65.
Valenciennes Lace of Ypres.
Not a hundred years since, when the laces of Valenciennes prospered, those of Belgium were designated as "fausses Valenciennes." Belgium has now the monopoly to a commercial value of more than £800,000.[376] The other principal centres of the manufacture are Bruges, Courtrai, and Menin in West, Ghent and Alost in East, Flanders. When Peuchet wrote in the eighteenth century, he cites "les dentelles à l'instar de Valenciennes" of Courtrai as being in favour, and generally sought after both in England and France, while those of Bruges are merely alluded to as "passing for Mechlin." From this it may be inferred the tide had not then flowed so far north. The Valenciennes of Bruges, from its round ground, has never enjoyed a high reputation.
Plate XLI.
Flemish. Flat Spanish Bobbin Lace.—Made in Flanders. Seventeenth century.

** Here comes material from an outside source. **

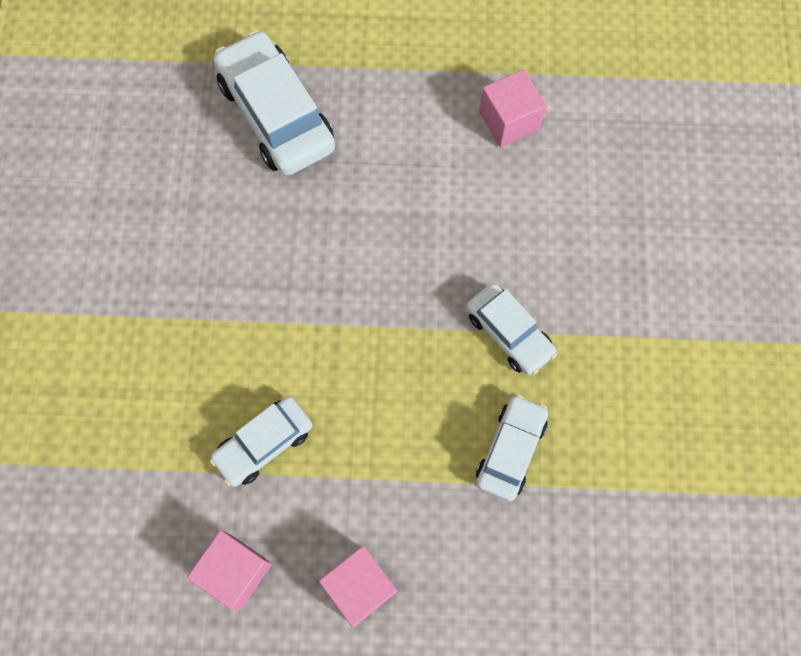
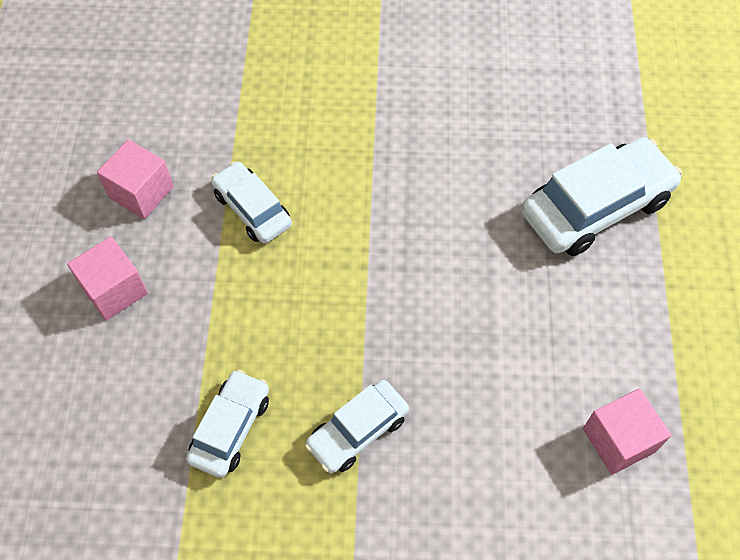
camera: 90 degrees right, 10 degrees down
(510, 450) = (230, 428): white car -> white car turned 90 degrees counterclockwise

From a photo the property of A. Dryden.
To face page 132.
In forming the ground, the bobbins are only twisted twice, while in those of Ypres and Alost, the operation is performed four and five times.[377] The oftener the bobbins are twisted the clearer and more esteemed is the Valenciennes. The "guipure de Flandres" made at Bruges in "point plat" is now in high repute, and has proved from its low price a formidable rival to Honiton, which it resembles, but the workmanship is coarser and inferior than in the best Honiton. It is of a brilliant white, and composed of bobbin-made flowers united by barettes or brides à picot. In the L'Industrie Dentellière Belge (1860), it is stated that West Flanders has now 180 fabrics and 400 lace schools. Of these, 157 are the property of religious communities, and number upwards of 30,000 apprentices.[378]
FLANDERS (EAST).
No traveller has passed through the city of Ghent for the last hundred years without describing the Béguinage and its lace school. "The women," writes the author of the Grand Tour, 1756, "number nigh 5,000, go where they please, and employ their time in weaving lace."

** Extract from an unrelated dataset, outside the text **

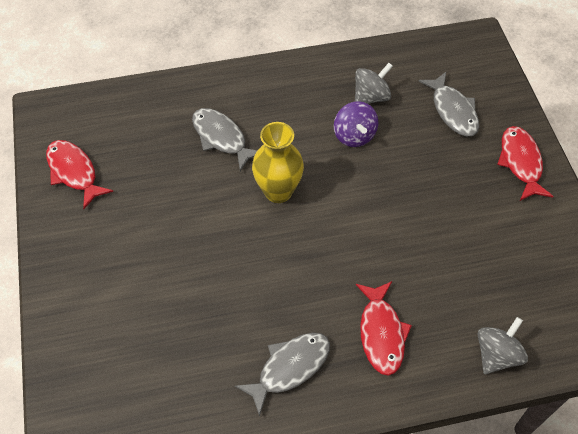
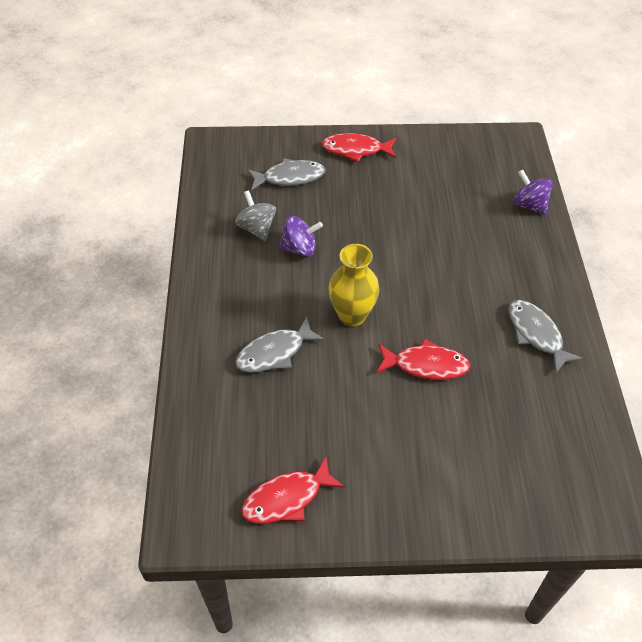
camera: 80 degrees left, 5 degrees down
(381, 333) = (507, 268): red fish -> red fish (426, 365)
(496, 354) = (529, 205): grey spinning top -> purple spinning top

Savary cites the "fausses Valenciennes," which he declares to equal the real in beauty. "They are," continues he, "moins serrées, un peu moins solides, et un peu moins chères."

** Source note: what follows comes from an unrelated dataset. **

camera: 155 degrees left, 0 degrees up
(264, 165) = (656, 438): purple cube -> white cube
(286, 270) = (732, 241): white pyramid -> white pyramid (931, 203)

The best account, however, we have of the Ghent manufactures is contained in a letter addressed to Sir John Sinclair by Mr. Hey Schoulthem in 1815. "The making of lace," he writes, "at the time the French entered the Low Countries, employed a considerable number of people of both sexes, and great activity prevailed in Ghent. The lace was chiefly for daily use; it was sold in Holland, France and England. A large quantity of 'sorted' laces of a peculiar quality were exported to Spain and the colonies. It is to be feared that, after an interruption of twenty years, this lucrative branch of commerce will be at an end: the changes of fashion have even reached the West Indian colonists, whose favourite ornaments once consisted of Flemish laces[379] and fringes. These laces were mostly manufactured in the charitable institutions for poor girls, and by old women whose eyes did not permit them to execute a finer work. As for the young girls, the quality of these Spanish laces, and the facility of their execution, permitted the least skilful to work them with success, and proved a means of rendering them afterwards excellent workwomen. At present, the best market for our laces is in France; a few also are sent to England." He continues to state that, since the interruption of the commerce with Spain, to which Ghent formerly belonged, the art has been replaced by a trade in cotton; but that cotton-weaving spoils the hand of the lace-makers, and, if continued, would end by annihilating the lace manufacture.[380]
Grammont and Enghien formerly manufactured a cheap white thread lace, now replaced by the making of laces of black silk. This industry was introduced towards 1840 by M. Lepage, and black silk and cotton-thread lace is now made at Grammont, Enghien, and Oudenarde in the southern part of Eastern Flanders. The lace of Grammont is remarkable for its regularity, the good quality of its silk, and its low price, but its grounds are coarse, and the patterns want relief and solidity, and the bobbins are more often twisted in making the ground, which deprives it of its elasticity. Grammont makes no small pieces, but shawls, dresses, etc., principally for the American market.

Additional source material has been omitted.